Astronomers have just captured something extraordinary: the first-ever map of a supernova’s shape. Using data from the European Southern Observatory’s Very Large Telescope (VLT) in Chile, they discovered that the first moments of a star’s explosion aren’t perfectly round at all—but stretched and uneven.
On April 10, 2024, the Asteroid Terrestrial-impact Last Alert System (ATLAS) spotted the first burst of light from a massive dying star, 12 to 15 times heavier than our Sun. Within just 26 hours, astronomers swung the VLT toward the event to seize a once-in-a-lifetime look at the opening act of a stellar death.
The spectacular image—an artist’s rendering—is based on real VLT data. It shows how, through quick observation, researchers managed to glimpse the explosion’s shape in its very first moments. Had they waited even one more day, this stage would have vanished from view.
Known as SN 2024ggi, the blast occurred in the spiral galaxy NGC 3621, roughly 22 million light-years away in the constellation Hydra. A VLT image from April 11 pinpoints the exact location of the explosion within that distant galaxy.
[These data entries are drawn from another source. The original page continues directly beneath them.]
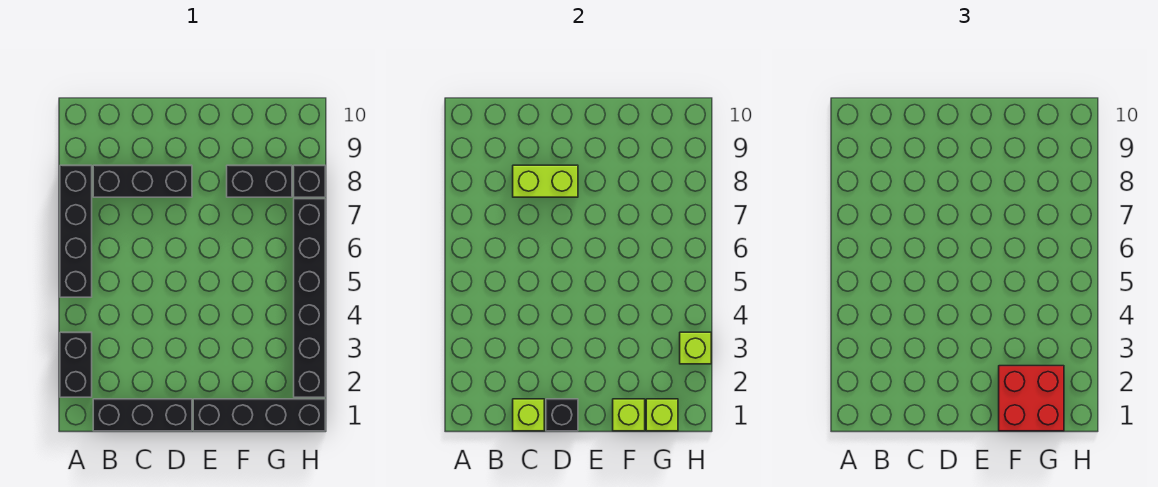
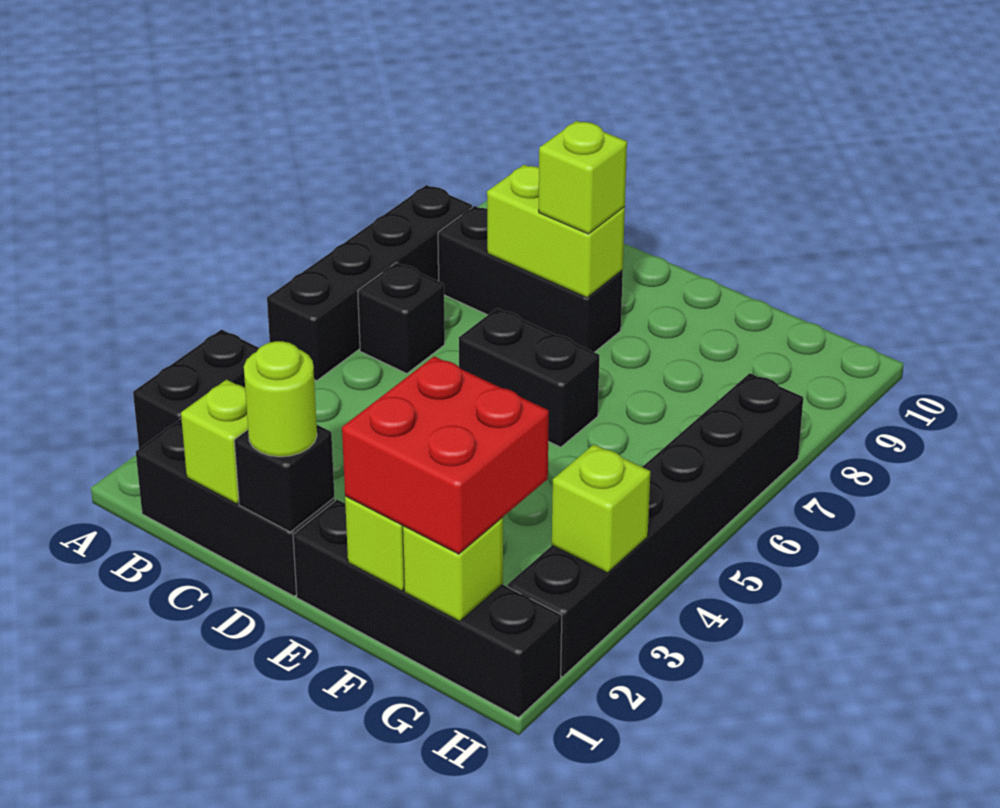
none -> lime round brick D1 level 3
none -> lime brick D8 level 3
black brick F8:G8 level 1 -> black brick D6:E6 level 1
black brick H8 level 1 -> black brick B6 level 1

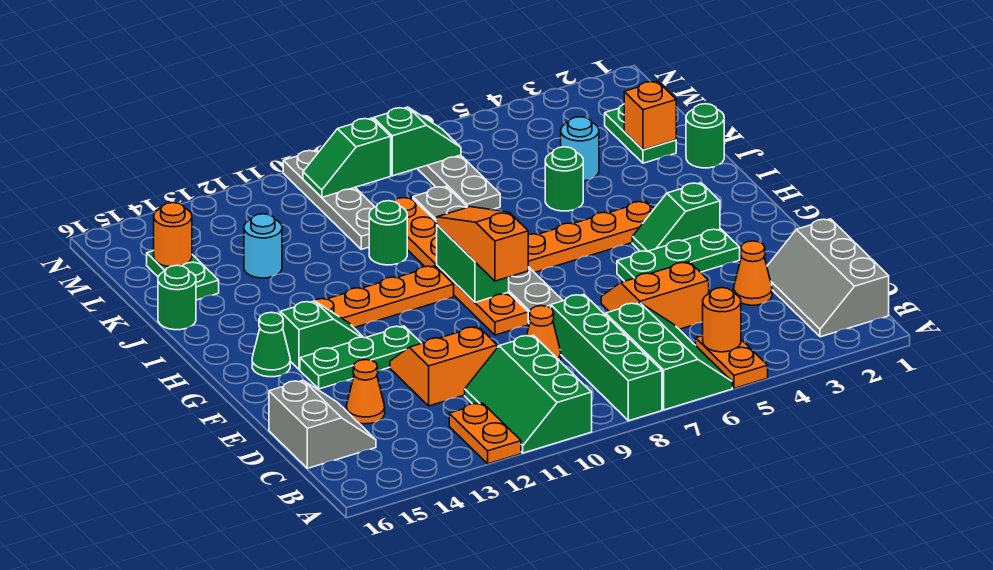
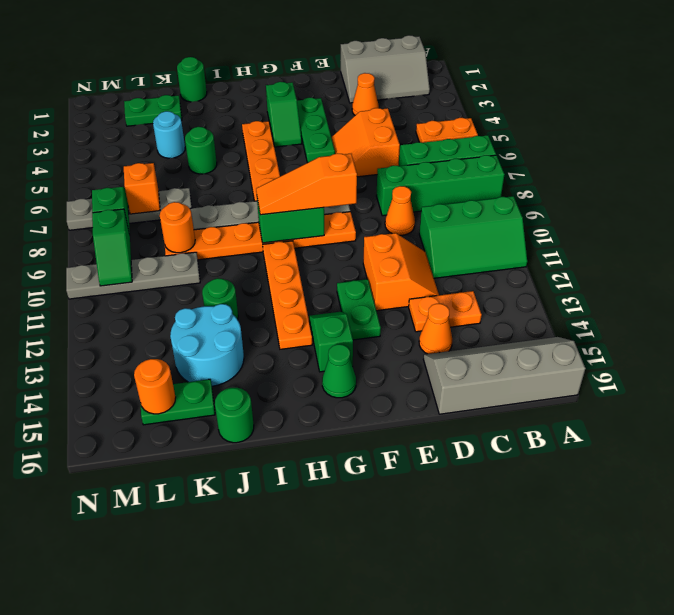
orange plate A12:B12 level 1 -> orange plate C13:D13 level 1
orange round brick B5 level 2 -> orange round brick K9 level 2
grey slope C15:D16 level 1 top 16 -> grey slope A15:D16 level 1 top 16
orange slope D11:E12 level 1 top D -> orange slope D11:E12 level 1 top E
green plate F12:F14 level 1 -> green plate F12:F13 level 1
green round brick J10 level 1 -> green round brick J12 level 1
orange brick K2 level 2 -> orange brick L7 level 2
cyan round brick K13 level 1 -> cyan round brick J13:K14 level 1

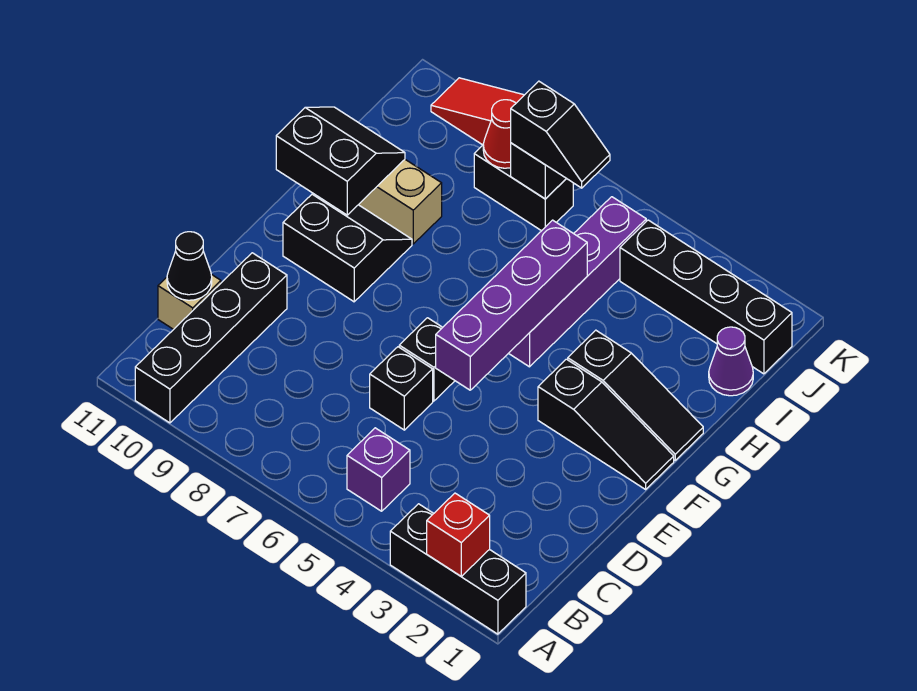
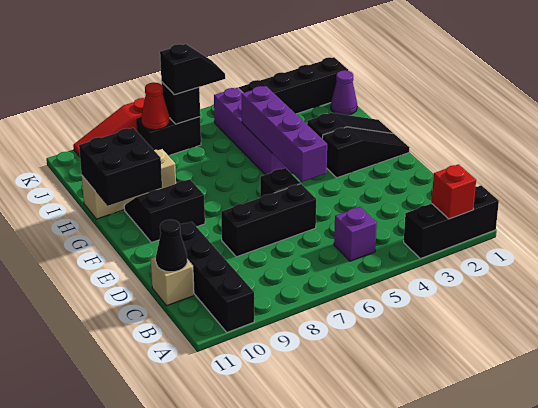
black brick D6 level 1 -> black brick D6:D8 level 1
black slope G10:H11 level 2 top G -> black brick G10:H11 level 2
What happens when a star dies
A massive star stays almost perfectly round because of a fragile balance between the inward pull of gravity and the outward force of nuclear radiation created by fusion at its core. When that balance fails, gravity wins. The star’s core collapses, pulling its outer layers inward until they rebound, sending a colossal shock wave racing outward.
When that shock wave bursts through the surface, it releases an enormous amount of energy—lighting up space in a spectacular display we call a supernova. Yet how that shock actually forms and spreads has long puzzled scientists.
For a few fleeting hours after the blast, before the debris interacts with its surroundings, astronomers can catch a glimpse of the supernova’s original shape. Using a sophisticated technique called spectropolarimetry—which splits light by wavelength and measures the vibration direction of waves—VLT scientists captured that shape for the first time.
An olive-shaped explosion
Data from the VLT’s FORS2 instrument—the only tool in the Southern Hemisphere capable of such a feat—revealed that the first light of the explosion wasn’t emitted evenly in every direction. Instead, it was stretched along one axis, resembling an olive rather than a sphere.
As the supernova expanded, its light began to show how the blast was colliding with the surrounding gas. By the tenth day, the star’s hydrogen-rich outer layers became visible—and surprisingly, they were aligned with the same axis as that initial shock. That consistency means the explosion’s core was directional from the very beginning, hinting at a deeper physical mechanism behind its symmetry.
This breakthrough view challenges some long-standing supernova models and strengthens others, bringing astronomers closer to understanding how massive stars end their lives in such breathtaking catastrophes.